There are many ludicrous things about DRM: the belief that the internet was designed to be a distribution mechanism for film and music and nothing else; the belief that it is okay to treat everyone as a criminal; the willingness to chisel artists through patently unfair contracts, while making out that those self-same artists are victims of the general public, the “criminals”; the belief that the creation of artificial scarcities will not be met by artificial abundances. But that’s not what this post is about.
One of the most ludicrous things about DRM, however, is the benighted attempt to sustain a historical distribution model by time-separating geographies. In the past, both for films as well as for music, it was defensible while remaining unpalatable.
Let’s take film. In order to keep production costs down, each film would have a finite number of prints made, and these prints would have to be sent around the world. So, while I was growing up, by the time a new film made it to India, it was marked by scratches and cuts and noughts and crosses. The condition was not really germane, the real problem was the time. Films arrived in India a long time after they were released in the US or UK.
When it came to music, something similar happened. LPs and singles were stamped locally from masters, and there must have been a finite number of masters made. And as usual India had to wait for the masters to arrive before the records could be stamped and released. As a result, “western” music arrived in India some time after the US or UK release.
We had the Sixties, yes, but not at the same time as everyone else. With the advent of digital media, there is no reason to time-separate markets, no reason for India to see a film later than the US. The primary reason, the protection of historical distribution models, is an outrage. The oft-quoted primary reason, the need to stamp out piracy, is inane: piracy would drop substantially if release was same-time worldwide.
But that’s not the point of this post either.
The point of the post is this: In the Sixties and early Seventies, for all the reasons quoted above, western music arrived late to India. Which meant that, for example, someone like Leonard Cohen was very popular for most of the 1970s.
I was thirteen when the Seventies began. Now I like Leonard Cohen. A lot. I have a signed first edition of Beautiful Losers, I have every album he’s ever made, I count Famous Blue Raincoat as one of my top 25 songs ever. [There’s something haunting, something deeply satisfying, about the lilting cadence of and-then-Jane.Came.By-with-a-lock-of-your-hair. She-said.That-you-gave-it-to-her. The-night. That-you-planned-to-go-clear. Did you ever go clear?]

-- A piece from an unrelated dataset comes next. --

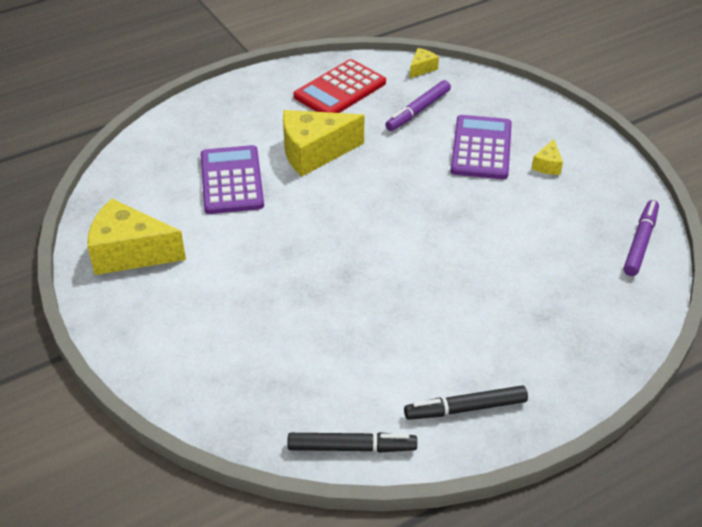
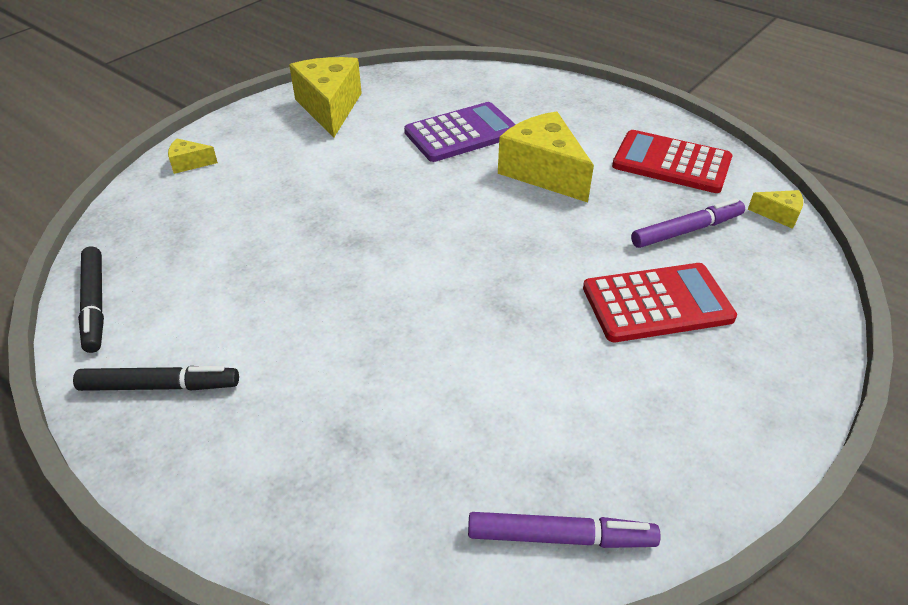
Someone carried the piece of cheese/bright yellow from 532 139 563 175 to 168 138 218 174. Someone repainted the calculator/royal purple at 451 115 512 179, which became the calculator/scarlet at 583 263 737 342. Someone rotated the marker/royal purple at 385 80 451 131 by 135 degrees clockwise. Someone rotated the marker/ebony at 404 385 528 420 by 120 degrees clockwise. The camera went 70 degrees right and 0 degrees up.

Yes, I like Leonard Cohen.
It feels strange to think that tonight, as the UK gears itself for that momentous occasion, the X Factor Finals, children born after Cohen’s children were born are going to sing along to songs written by him. Hallelujah has been chosen as the debut song for the contest’s winner.
Actually, this generation has it easy. My generation, we had to dance to Leonard Cohen, whisper sweet nothings to the girls we were courting while trying to figure out how to look “cool” while “dancing” to Cohen.